For the respondents, there was a brief by Baker & Spooner, their attorneys, with McClure & Marsh, of counsel, and oral argument by Mr. Marsh. They contended, 1. That as a condition precedent to any right to recover, plaintiff must have constructed and maintained the dams in the manner prescribed by secs. 1 and 2, ch. 154, Laws of 1874, under which he claims; and his failure in several important particulars to make proof of any compliance with the requirements of that act was of itself a sufficient ground of the nonsuit. 2. That the testimony failed to show the quantity of logs that went over the dam, and such failure was fatal to plaintiff's right to recover in the action. 1 Wharton on Ev., § 356. 3. That there was no proof that Bronson & Folsom owned the logs. 4. That there was no error in refusing to allow an amendment of the complaint so as to make it demand a personal judgment against Bronson & Folsom. The refusal was "entirely within the discretion of the court, and not the proper subject of exception." Binnard v. Spring, 42 Barb., 470; Onondago Co. Ins. Co. v. Minard, 2 N.Y. 101; Olendorf v. Cook, 1 Lans., 37. Sec. 2830, R. S., authorizes the court to allow an amendment of the pleading to make it conform to the facts proven, when such amendment does not change substantially the claim or defense. But the amendment there proposed would have been a substantial change in the claim against Bronson & Folsom.

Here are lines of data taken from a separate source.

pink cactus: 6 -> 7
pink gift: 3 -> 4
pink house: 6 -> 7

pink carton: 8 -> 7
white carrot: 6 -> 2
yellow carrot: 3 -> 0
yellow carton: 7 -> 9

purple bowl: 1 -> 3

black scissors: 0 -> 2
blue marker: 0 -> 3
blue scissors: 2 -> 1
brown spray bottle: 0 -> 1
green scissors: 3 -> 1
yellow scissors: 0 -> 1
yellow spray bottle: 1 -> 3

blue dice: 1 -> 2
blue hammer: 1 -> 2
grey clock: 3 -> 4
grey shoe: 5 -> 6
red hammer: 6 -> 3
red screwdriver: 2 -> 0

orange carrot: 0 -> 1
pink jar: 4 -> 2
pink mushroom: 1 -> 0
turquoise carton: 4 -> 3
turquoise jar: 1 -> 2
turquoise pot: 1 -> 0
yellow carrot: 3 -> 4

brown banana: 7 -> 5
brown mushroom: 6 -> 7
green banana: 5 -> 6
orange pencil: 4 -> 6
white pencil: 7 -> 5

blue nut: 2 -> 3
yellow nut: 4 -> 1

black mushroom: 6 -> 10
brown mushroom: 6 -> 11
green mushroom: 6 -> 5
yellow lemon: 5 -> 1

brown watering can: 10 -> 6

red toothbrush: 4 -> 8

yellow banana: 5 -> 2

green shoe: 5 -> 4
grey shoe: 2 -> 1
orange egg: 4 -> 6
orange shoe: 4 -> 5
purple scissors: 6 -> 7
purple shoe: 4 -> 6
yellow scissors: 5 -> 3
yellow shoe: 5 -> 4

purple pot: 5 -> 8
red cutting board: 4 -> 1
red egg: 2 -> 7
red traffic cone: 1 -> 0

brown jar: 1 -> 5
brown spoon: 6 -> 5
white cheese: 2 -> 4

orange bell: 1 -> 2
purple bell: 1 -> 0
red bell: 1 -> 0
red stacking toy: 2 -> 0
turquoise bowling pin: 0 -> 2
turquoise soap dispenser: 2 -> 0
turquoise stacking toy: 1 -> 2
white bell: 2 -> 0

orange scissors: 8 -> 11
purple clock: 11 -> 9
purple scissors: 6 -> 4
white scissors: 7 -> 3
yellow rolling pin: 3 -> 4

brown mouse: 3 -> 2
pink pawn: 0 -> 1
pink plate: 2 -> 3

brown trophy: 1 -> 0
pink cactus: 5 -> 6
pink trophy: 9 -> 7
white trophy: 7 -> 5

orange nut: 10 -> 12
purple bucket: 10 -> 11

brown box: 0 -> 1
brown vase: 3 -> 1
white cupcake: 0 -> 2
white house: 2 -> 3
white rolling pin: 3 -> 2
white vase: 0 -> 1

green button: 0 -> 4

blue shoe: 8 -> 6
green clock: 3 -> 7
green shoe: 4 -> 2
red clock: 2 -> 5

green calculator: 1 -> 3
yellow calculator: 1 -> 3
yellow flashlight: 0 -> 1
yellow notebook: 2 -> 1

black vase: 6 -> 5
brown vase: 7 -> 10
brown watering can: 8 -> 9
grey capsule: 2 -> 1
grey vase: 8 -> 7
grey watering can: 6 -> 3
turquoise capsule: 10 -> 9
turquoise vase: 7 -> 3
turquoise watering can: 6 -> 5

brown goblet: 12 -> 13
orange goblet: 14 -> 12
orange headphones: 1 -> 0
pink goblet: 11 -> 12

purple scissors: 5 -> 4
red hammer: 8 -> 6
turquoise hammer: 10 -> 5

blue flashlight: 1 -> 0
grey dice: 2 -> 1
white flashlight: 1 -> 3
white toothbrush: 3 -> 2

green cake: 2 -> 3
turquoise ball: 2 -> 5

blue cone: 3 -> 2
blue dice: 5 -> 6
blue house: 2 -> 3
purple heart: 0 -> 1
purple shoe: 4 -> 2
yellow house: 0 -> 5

The action against them was purely equitable, and judgment could not go against them on a cause of action purely legal. Wrigglesworth v. Wrigglesworth, 45 Wis. 256, and cases there cited; Nosser v. Corwin, 36 How. Pr., 540. 5. That the lien granted by statute is simply in aid of the judgment against the owners of the logs; and, the action having been dismissed against the Suttons, who were the debtors, the lien fell with it. 6. That the assignment of the claim before the commencement of the action destroyed the lien. Caldwell v. Lawrence, 10 Wis. 331.

WILLIAM P. LYON, J.

OPINION

LYON, J.

1. By granting the nonsuit, the learned circuit judge necessarily held that the assignment by the plaintiff of the claim for tolls destroyed the right to a lien therefor on the logs, and that such right was not restored by the reassignment of the claim to the plaintiff before the action was brought.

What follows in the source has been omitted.